# System randomly panics



## jurrie (Nov 23, 2008)

Hi,

I recently installed FreeBSD 7 on my home file+web server. However, it randomly panics and reboots and I have no idea how to resolve the issue.

In my /var/crash, dump info is stored after each panic. Is it possible to use this to determine the actual problem? Each info.* file states the panic is due to a "Page fault".

If needed, I could upload one of the dump files, but they easily pack over 100MB when gzipped. I don't have full details on the system at this point (I'd need to open it up), but it's an AM2 Sempron system, running 64-bit bsd.

Any pointers are appreciated.


----------



## Speedy (Nov 23, 2008)

Most likely bad RAM. If possible, try removing RAM sticks one at the time and see if problem persists.


----------



## ale (Nov 23, 2008)

http://www.freebsd.org/doc/en_US.ISO8859-1/books/developers-handbook/kerneldebug.html


----------



## anomie (Nov 23, 2008)

jurrie said:
			
		

> Each info.* file states the panic is due to a "Page fault".



Test your RAM - memtest86+

For a quicker method of identifying the problem (or eliminating RAM as a cause), swap it with new RAM.


----------



## Barnon (Nov 24, 2008)

*random panics*

You should test ALL of the hardware, especially the integrity of
your disk drives. Download and burn the appropriate disk test and
recertification utility from your disk drive manufacturer, IBM,
Seagate, Maxtor, etc. I can not stress enough that people need
to periodically test their drives for growing errors. These 
errors can cause major problems and are usually disk area
dependent.


----------



## Mel_Flynn (Nov 24, 2008)

Please people. Page faults are not synonym for bad hardware and random is only random till the relation is found.

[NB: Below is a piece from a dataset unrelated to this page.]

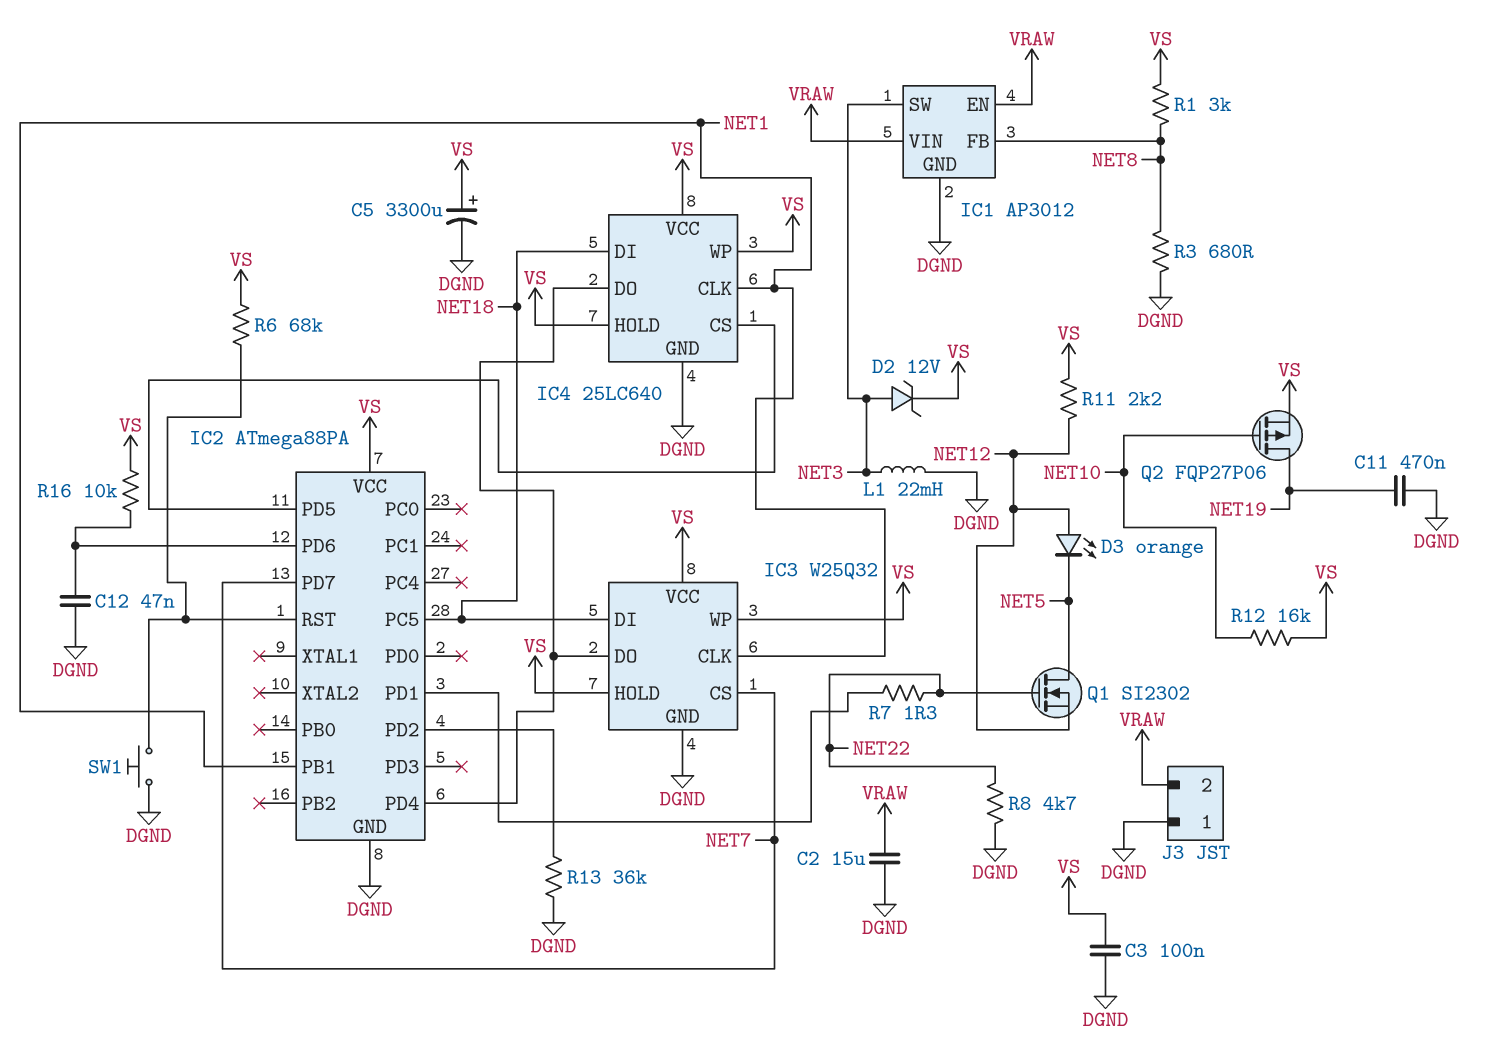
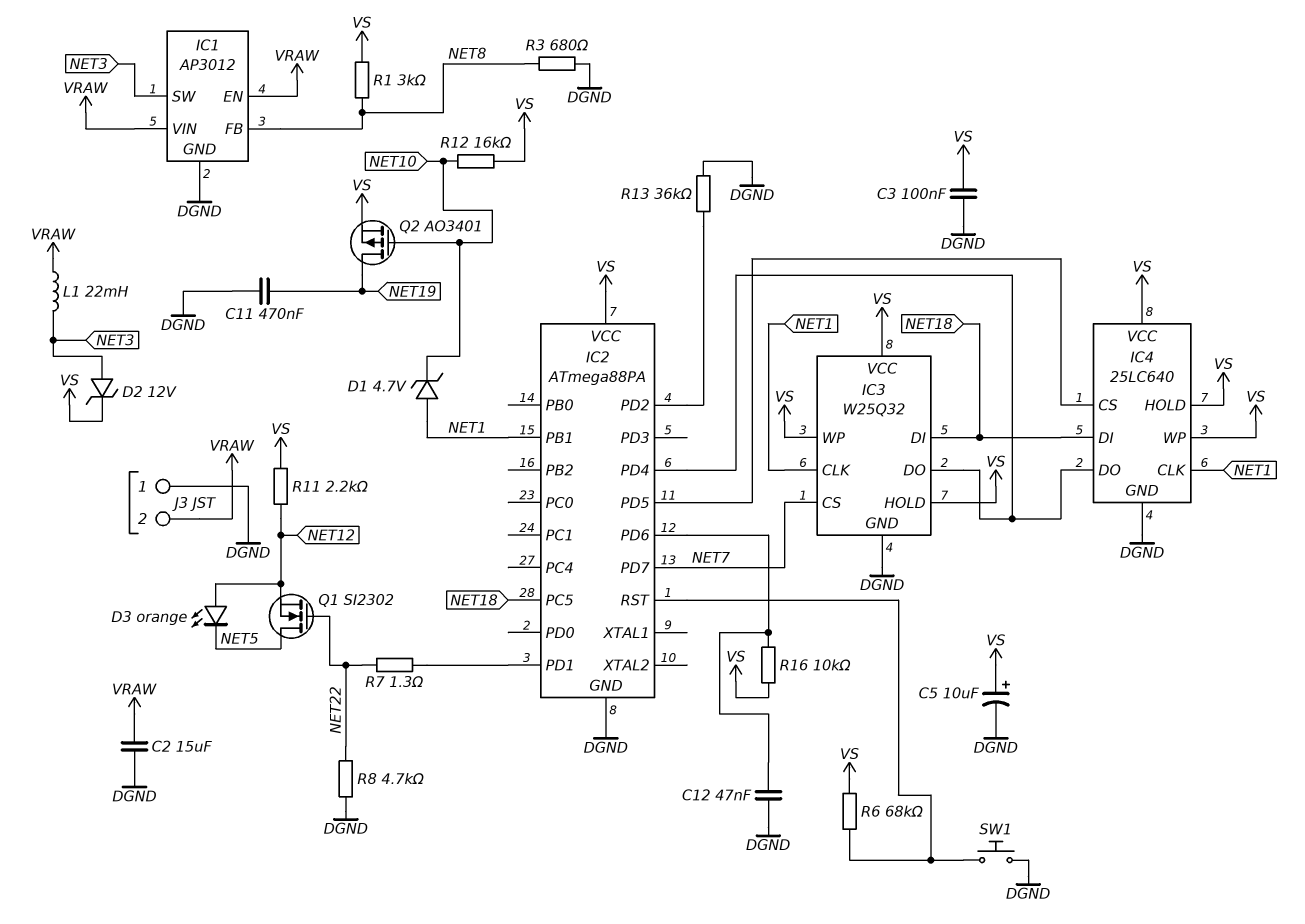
C5: 3300uF (plus VS, minus DGND) -> 10uF (plus VS, minus DGND)
D1: none -> zener 4.7V (A NET1, K NET10)
L1: 22mH (DGND, NET3) -> 22mH (NET3, VRAW)
Q2: PMOS FQP27P06 (G NET10, D NET19, S VS) -> PMOS AO3401 (G NET10, D NET19, S VS)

FYI, the most common page fault currently is yanking out a mounted USB device. One can only start guessing with a trace.


----------



## jurrie (Nov 25, 2008)

I did test my hard drives not too long ago (the server has been running on Gentoo Linux for quite some time before I tried my hands on BSD). I did switch the memory when installing, so I will run a memtest. If that doesn't give me any answers, I'll put some of my desktop ram into the server and see if it goes on without sudden reboots.

If none of the above applies, I may have to dig into tracing or whatever is needed. Time is not my friend though, so I may end up trying to live with the problem for a while or giving up alltogether. I'll report if I find anything. Thanks all for replying so far.


----------



## ale (Nov 25, 2008)

Did you have a look at the link I've posted?


----------



## Mel_Flynn (Nov 26, 2008)

jurrie said:
			
		

> Time is not my friend though, so I may end up trying to live with the problem for a while or giving up alltogether.



If time is not your friend investigating wild guesses is counterproductive. Memory errors much more likely manifest as segmentation faults in userland, then kernel panics.
Simply run the trace, no need to interpret. Just save the output to file using script(1) and post it here.


----------



## jurrie (Nov 26, 2008)

If by trace you mean section "10.2 Debugging a Kernel Crash Dump with kgdb" in the link ale posted, that was next on my list. I ran a memtest86+ yesterday which said my memory is fine.

I'll run the kgdb today when I get home from work, which should be some 7 hours from now.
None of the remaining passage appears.